İtalyan sanayisinin devlerinden olan ve tüm İtalya’da 15.000’den fazla işçinin çalıştığı çelik fabrikaları bulunan Ilva’da, işçiler işlerini korumak için örnek bir kararlılıkla mücadeleye girişmiş durumdalar. Şirketin merkezi ve en önemli fabrikası, İtalya’nın güneyinde, çizmenin topuğu denilebilecek Puglia bölgesinin en büyük ikinci kenti Taranto’da bulunuyor. Sadece bu fabrikada yaklaşık 10.000’i kol işçisi olmak üzere 12.000 işçi çalışıyor. Kuzeyde Cenova’da bulunan en büyük ikinci fabrikada ise 1.600’den fazla işçi bulunuyor. Bu büyük işletmenin yaz aylarında satılacağı kesinleşti. Olası alıcılardan ikisi yabancı biri “yerli”. Hintli ve Koreli alıcılar gibi işletmenin İtalyan talibi de hâlihazırda çalışmakta olan 15.000 işçinin hiçbirine iş güvencesi veremeyeceğini açıkladı. Böylelikle, İtalyan işçileri de patronun iyisi kötüsü, yerlisi yabancısı olmayacağını bir kez daha pratikte görmüş oldular.

Bu tehdide Ilva işçilerinin, ilk olarak da Cenova fabrikasındaki işçilerin cevabı kaderlerini kendi ellerine almak için militan bir biçimde mücadeleye atılmak oldu. Önce lastikleri ateşe verip yolları kapattıkları büyük yürüyüşler düzenlediler, ardından İtalya’nın en büyük şehirlerinden olan Cenova’nın belediye binasını işgal ettiler. Bir sonraki adım olarak ise fabrikalarını işgal ettiler. Kendine sağ desin sol desin, İtalya’daki patron partileri beklendiği gibi işçilerin mücadelesinden uzak durdular. Sosyalist partilerin birçoğu ise, işçilerin gözü karalığı onlara fazla geldiğinden midir bilinmez, mücadeleyi dışarıdan izlemekle yetindiler. İşçilerin mücadelesinde onlarla beraber olan tek parti, DEYK’in (Dördüncü Enternasyonalin Yeniden Kuruluşu Koordinasyonu) İtalya seksiyonu, kardeş partimiz PCL (Partito Comunista dei Lavoratori, İşçilerin Komünist Partisi) oldu. PCL öncelikle, işçilerin tercih ettikleri metotlar ne olursa olsun, başta Ilva fabrikasındaki PCL’li işçiler olmak üzere, tüm gücüyle işçilerin yanında olduğunu açıkladı. İşçilerin iş güvencesinin sağlanabilmesi için de “büyük hissedarlara tazminat ödenmeksizin, Ilva fabrikalarının işçi denetiminde kamulaştırılması”nı çözüm yolu olarak ortaya koydu.

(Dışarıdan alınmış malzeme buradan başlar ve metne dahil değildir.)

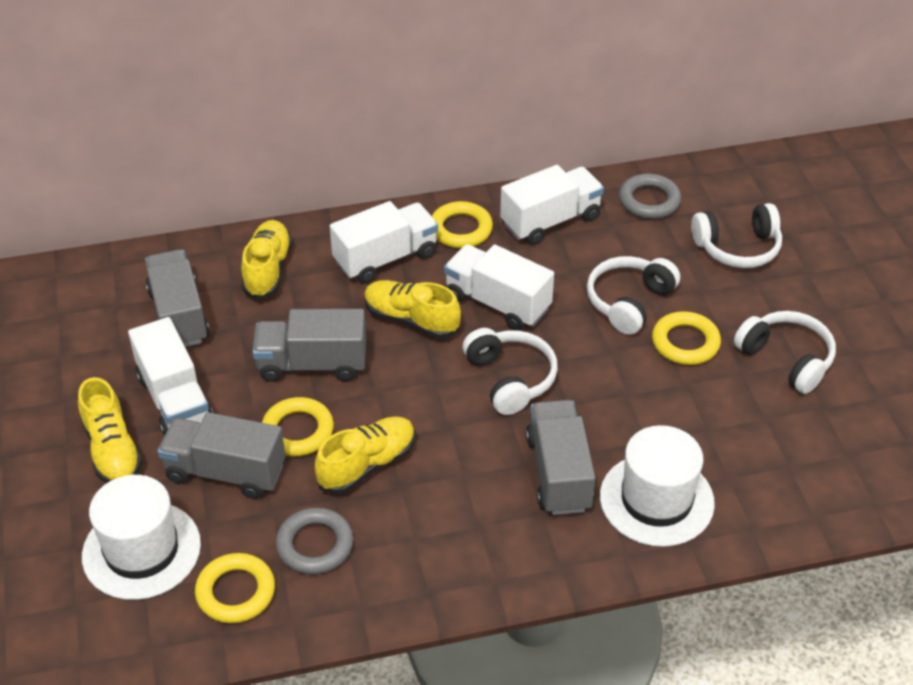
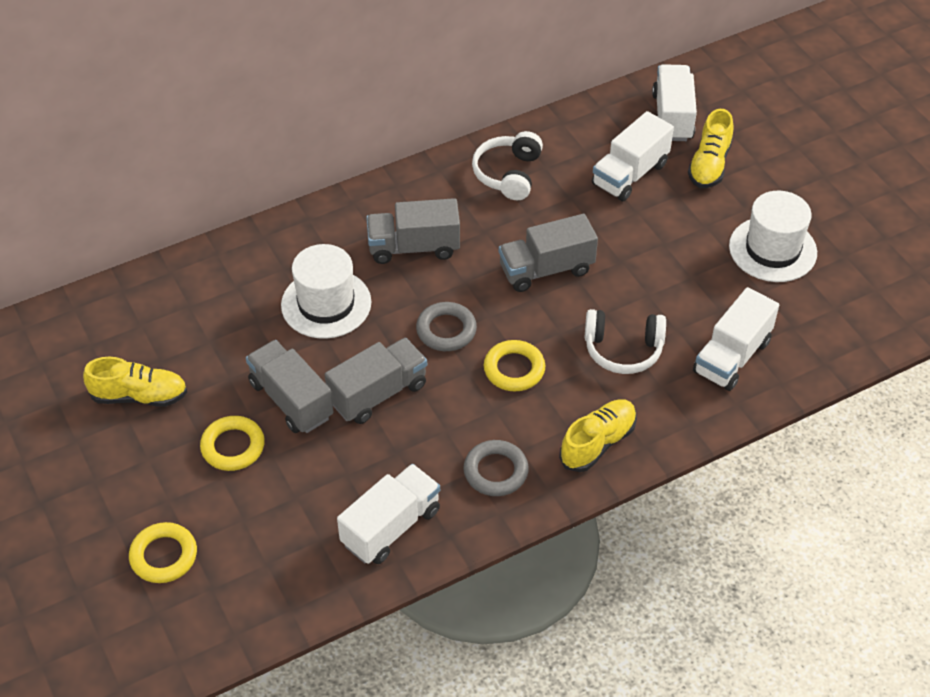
white headphones: 4 -> 2
yellow ring: 4 -> 3
yellow shoe: 4 -> 3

İlk aşamada, yalnızca Cenova’daki fabrika ile sınırlı olan grevin hızla tüm fabrikalara yayılması gerektiğini söyleyen PCL, bunun için özellikle Taranto fabrikasındakiler olmak üzere tüm Ilva işçilerine çağrıda bulundu. PCL, son yıllarda hızla büyüdüğü Taranto’da, başta fabrikanın hemen yanı başındaki Tamburi Mahallesi olmak üzere, işçi mahallerinden fabrikanın içine kadar her alanda Taranto’daki işçilere Cenova’daki işçilerin yolundan gitme çağrısında bulundu. Bu çağrının karşılık bulmasıyla 20 Şubat’ta tüm Ilva işçileri şalterleri indirip bir günlük greve gitti. Devlet ve patron cephesinden henüz bir hamle gelmiş durumda değil. Ilva işçisinin mücadele kararlılığı ise artarak büyüyor, attığı her adımda ise omuz başında kardeş partimiz PCL’nin militanlarını buluyor!


Bu yazı Gerçek Gazetesi'nin Mart 2016 tarihli 77. sayısında yayınlanmıştır.